His daughter, Alexandra Wolfe, did write a book about SV called "Valley of the Gods":

https://www.amazon.com/Valley-Gods-Silicon-Story/dp/15011470...

I haven't read it, but I subscribe to author Ryan Holiday's reading list email newsletter and he had this to say when the book came out:

"A nice new read about the Silicon Valley written by Wall Street Journal reporter (and Tom Wolfe's daughter). It's more pleasant and less cynical than Chaos Monkeys but probably a little more naive too. I was interested in the fate of the various Thiel Fellows since I've met a few of them over the years and was a college dropout myself. Wolfe makes the point that dropping out or getting one of these fellowships has become just as much of a 'track' as the Ivy League these days. Anyway, some great sentences in this book. Not sure how it will stand up over time but was worth a couple hours of my time."

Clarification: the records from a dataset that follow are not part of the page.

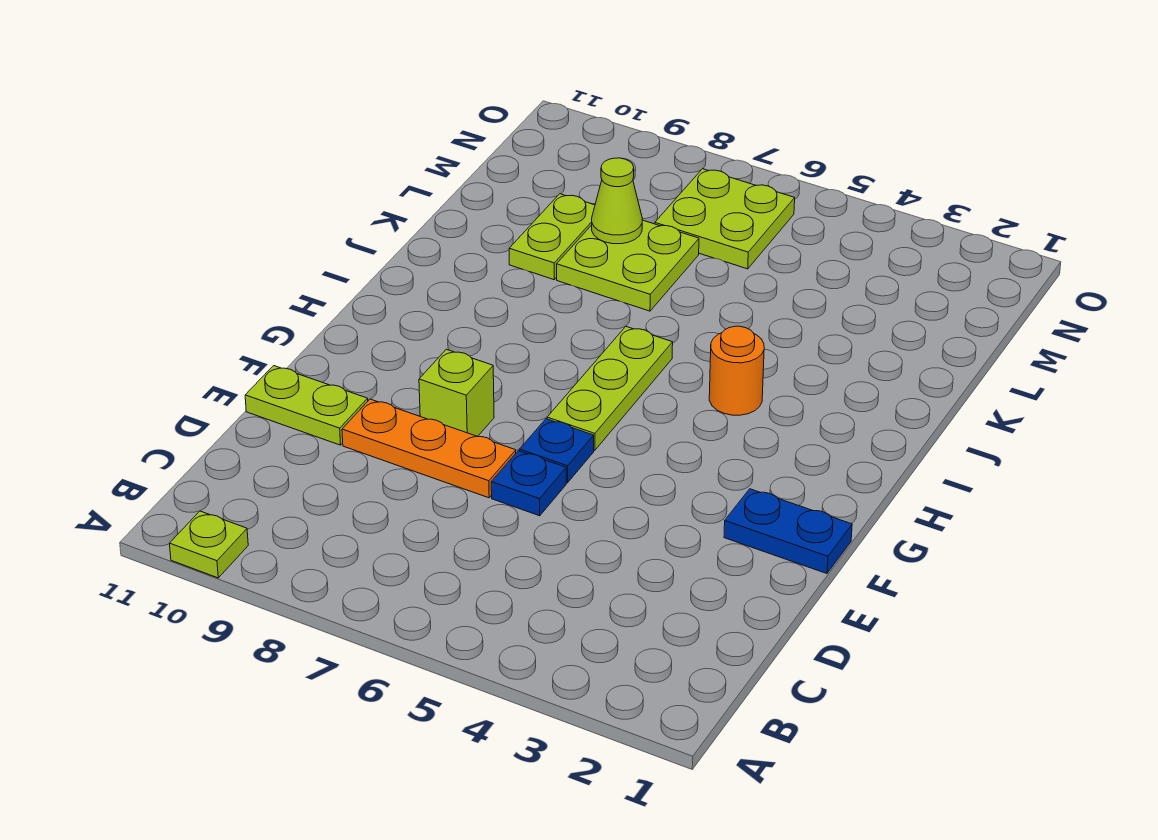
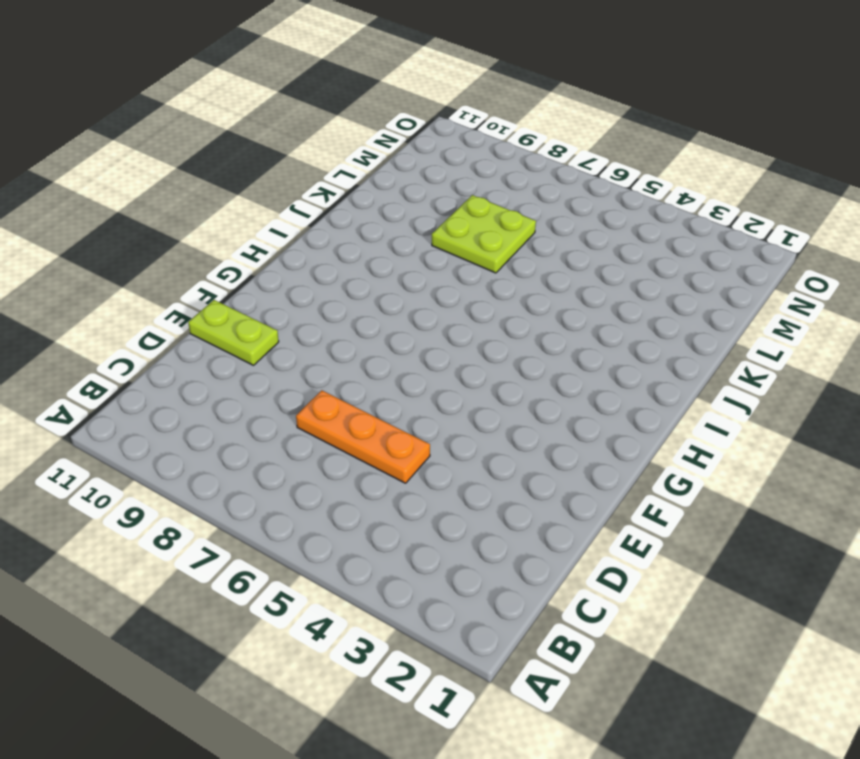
orange plate D5:D7 level 1 -> orange plate E7:E9 level 1
none -> lime plate A10 level 1
none -> blue plate E6 level 1
none -> blue plate F1:F2 level 1

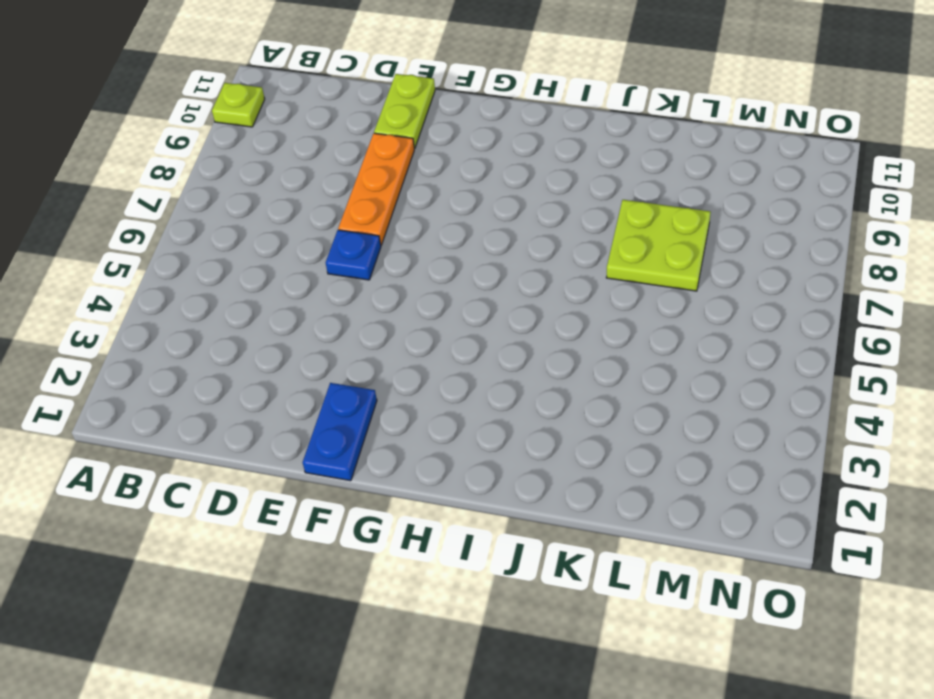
none -> blue plate F6 level 1
none -> lime brick F8 level 1
none -> lime plate G6:I6 level 1

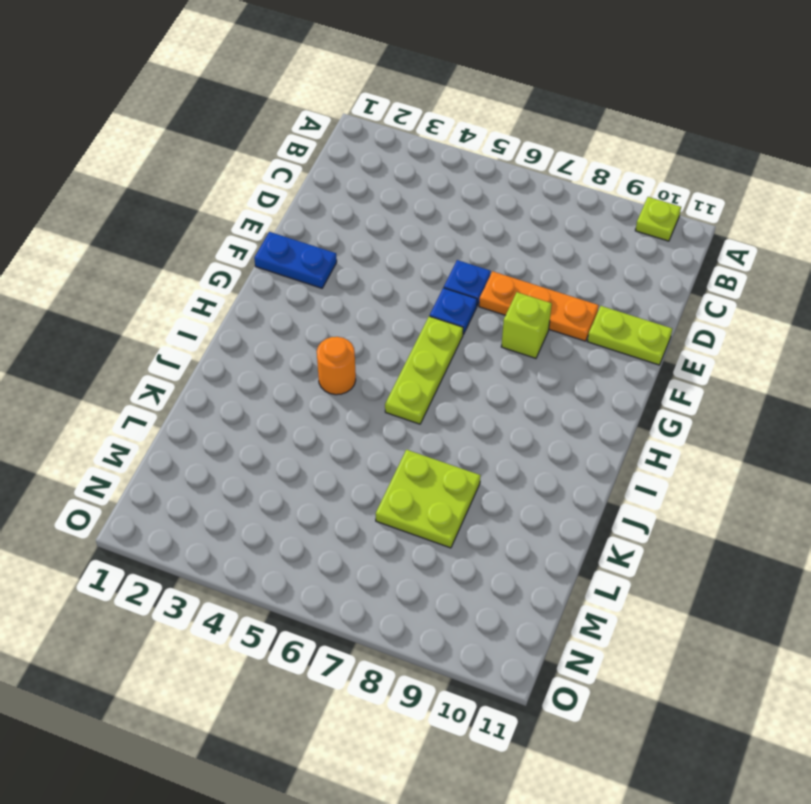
none -> lime plate K9:L9 level 1
none -> lime plate M6:N7 level 1
none -> lime cone L8 level 2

> Anyway, some great sentences in this book. Not sure how it will stand up over time but was worth a couple hours of my time.

I'm not familiar with Ryan Holiday's work, but this almost sounds like a backhanded compliment, especially when you consider how long (and much work) it takes to write a passable book.

It's no longer about Alexandra's book; it's about Ryan's tight schedule.

It doesn't really read like it's meant to be praise or a compliment the same way, "eh, it was okay, but I wasn't blown away by it," isn't necessarily a compliment--a statement which I think is probably an accurate "synonym" to his original statement.
He wrote a pretty interesting profile of Robert Noyce, one of the co-founders of Intel

https://web.stanford.edu/class/e145/2007_fall/materials/noyc...

Thanks for the pointer. I was unaware of 1. how important midwesterners have been to Silicon Valley, and 2. how old the Silicon Valley-Wall Street cultural divide is. Plus, just a fun read.
It was a really great read. My dad was a solid state electrical engineer working on silicon, and went to Grinnell as well for his undergrad. We are from just south of there. Nice to hear about the place
Thank you, I had read that before and lost track of the authorship when I wanted to share with a colleague.

This is the single most elucidating thing written about the cultural matrix of Silicon Valley.

Yes but that's years before. I'm talking dotcom era.
When $300M of investment capital ends up in the $125,000 sale of a sock puppet mascot, was he (broadly speaking) wrong?

While big companies came out of that era, examined at the time and surrounded by since-deceased dotcom peers, I don't fault a reasonable person for concluding as he did.

Mike Judge has it covered.
Journalists and satirists have a very different definition of 'interesting'.
Journalists, satirists, and activists have a very different definition of many things. Those 3 categories are deliberately blurred in recent years. (Mike Judge is more of a "voice of reason" than many others in those categories, actually.)
Judge also had a better frame of reference, mind.